James, who was named SWAC Coach of the Year in 2013, said his team has done its best to work with what it has. UAPB won three straight SWAC West Division titles from 2014-16.

Since that three-year stretch, UAPB has only reached the SWAC tournament once, which came in 2018 after finishing third in the division. Other than that season and the canceled 2020 season, UAPB has consistently finished fifth. The top four teams in each division qualify for the tournament, and the Golden Lions will miss the tournament again this season.

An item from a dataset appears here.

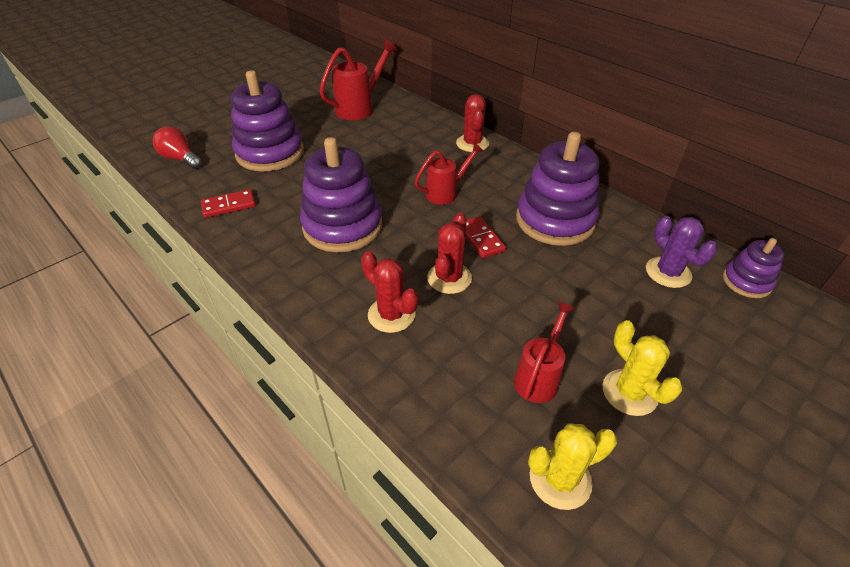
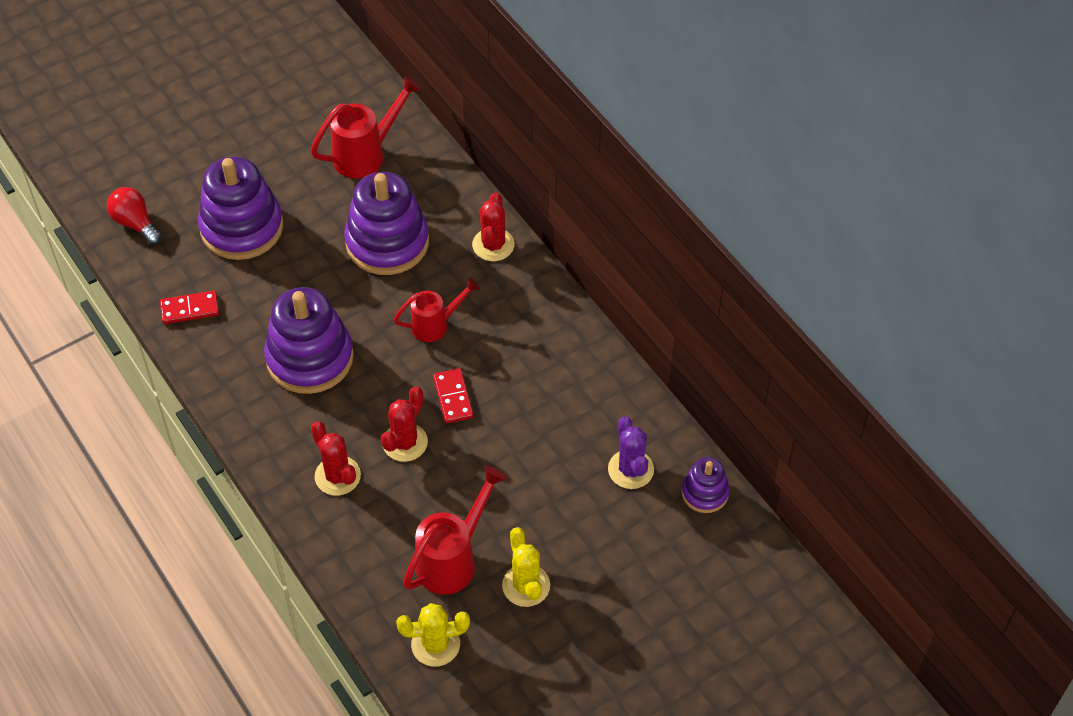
camera: 10 degrees right, 10 degrees up
(539, 376) = (453, 559): red watering can -> red watering can, size x1.51
(555, 220) = (544, 383): purple stacking toy -> purple stacking toy (387, 242)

James said his program needs more funding to compete, but he doesn’t believe the school has the money to give him. He also said he isn’t alone as these problems affect UAPB’s other sports, including football and basketball.

UAPB’s men’s basketball budget this fiscal year is $707,276, well below UCA’s $1,312,619, which adds some context to the Golden Lions’ 85-83 win in Conway in November.

A-State’s men’s basketball budget is $1,406,754, while UALR’s is $1,001,348.

In women’s basketball, A-State defeated UAPB 85-65 in Jonesboro this season. A-State budgeted $1,113,514 for the sport compared to UAPB’s $649,856.

UALR budgeted $1,380,383, and UCA $1,205,866.

The Lady Lions’ 74-71 win at Arkansas is made more impressive considering Arkansas spends more than twice UAPB’s entire budget just on coaches’ salaries alone, over $1.3 million.

UAPB budgeted $2,210,443 for football, while UCA budgeted $3,824,217. The two teams will meet this fall in Pine Bluff.

UALR doesn’t sponsor football, while A-State and Arkansas play in the higher Football Bowl Subdivision and therefore should be expected to have much larger football budgets.

James said he doesn’t know what could be done to fix UAPB’s situation, and he doesn’t see it improving any time soon. Still, he said the public should know the situation before judging the school, the team or the players.

“You get some people that are insensitive, and they see these kids, and they go, ‘Oh they losing, because they going to the liquor store too much, or they doing this,'” James said. “It’s just not enough of them. It’s just not enough quality players, and that’s going to cause you to lose when you running up against schools like Prairie View that’s got everything they need.”